Zum anderen sind wir aber auch ein Land, in dem Politiker selten den Mut haben, die zu erwartenden wirklichen Kosten von Bauprojekten zu nennen. Und der Föderalismus, der unbestritten seine guten Seiten hat, schlägt nicht selten in Kleinstaaterei um, wie die nicht vorhandene maritime Strategie in den Nordländern zeigt. Sonst wäre die Elbe längst vertieft, und den JadeWeserPort würde es entweder nicht geben oder Hamburg hätte sich längst daran beteiligt. Ein letzter, völlig unerklärlicher Punkt ist, dass Bauarbeiten und Ingenieurs­pläne »made in Germany« offenbar nicht mehr das Qualitäts­versprechen des schwarz-rot-goldenen Gü-

tesiegels halten. Dies war zuletzt in Wilhelmshaven, Berlin und Hamburg so.

Deutsche-Bahn-Chef Rüdiger Grube hatte auf dem Höhepunkt der »Stuttgart 21«-

Querelen gewarnt, dass große Bau- und Infrastrukturmaßnahmen in Deutschland fast undurchführbar geworden sind. Mit dieser Feststellung hat er zweifelsfrei Recht. Wir müssen aufpassen, dass wir uns im Ausland nicht lächerlich machen angesichts von Chinesen oder Arabern, die Flughäfen, Tiefwasserterminals oder Wolkenkratzer in wenigen Jahren in die Landschaft klotzen. Freilich gelten dabei Beeinträchtigungen von Mensch und Natur so gut wie nichts. Die Planung findet zentral statt und Geld ist zuhauf verfügbar. Daher hinkt der Vergleich.

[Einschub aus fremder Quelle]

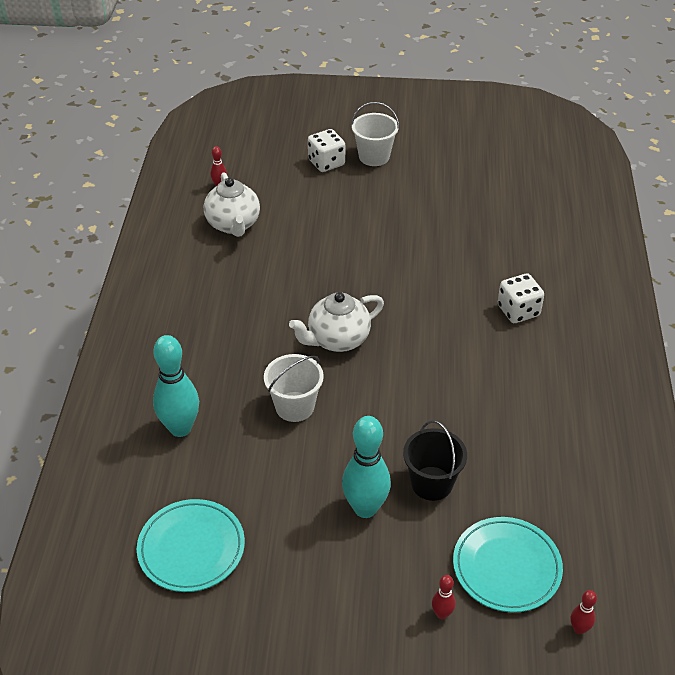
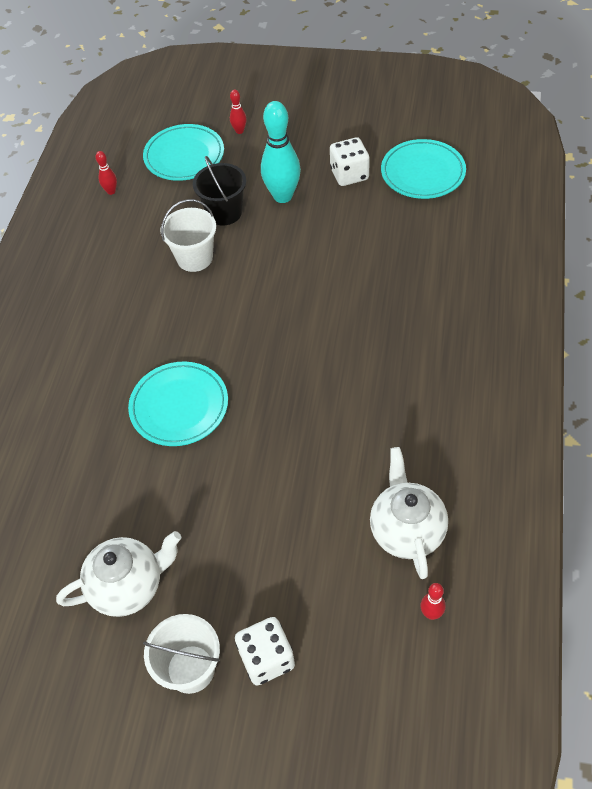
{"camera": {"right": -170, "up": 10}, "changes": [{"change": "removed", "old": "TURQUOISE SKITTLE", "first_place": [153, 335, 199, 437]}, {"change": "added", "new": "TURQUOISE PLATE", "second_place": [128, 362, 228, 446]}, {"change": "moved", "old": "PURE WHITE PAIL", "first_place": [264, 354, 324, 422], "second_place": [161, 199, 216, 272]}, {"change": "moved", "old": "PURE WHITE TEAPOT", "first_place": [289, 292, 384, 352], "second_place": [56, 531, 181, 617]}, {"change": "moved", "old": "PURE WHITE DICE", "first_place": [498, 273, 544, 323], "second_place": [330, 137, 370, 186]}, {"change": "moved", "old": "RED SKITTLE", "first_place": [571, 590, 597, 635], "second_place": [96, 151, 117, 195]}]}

Dennoch sollten wir den Status quo bei uns schleunigst hinterfragen. Ein Mittelweg wäre angebracht: Interessen gegeneinander abwägen, aber auch Prioritäten setzen. Miteinander sprechen, aber sich nicht sturköpfig blockieren. Zudem sollten die Verantwortlichen endlich ehrlich mit den Bürgern umgehen. Und schließlich ist es an der Zeit, dass hierzulande technisch und organisatorisch wieder auf höchstem Niveau gearbeitet wird. Dann müssen wir uns auch nicht über Luftschlösser und versenkte Steuergelder ärgern.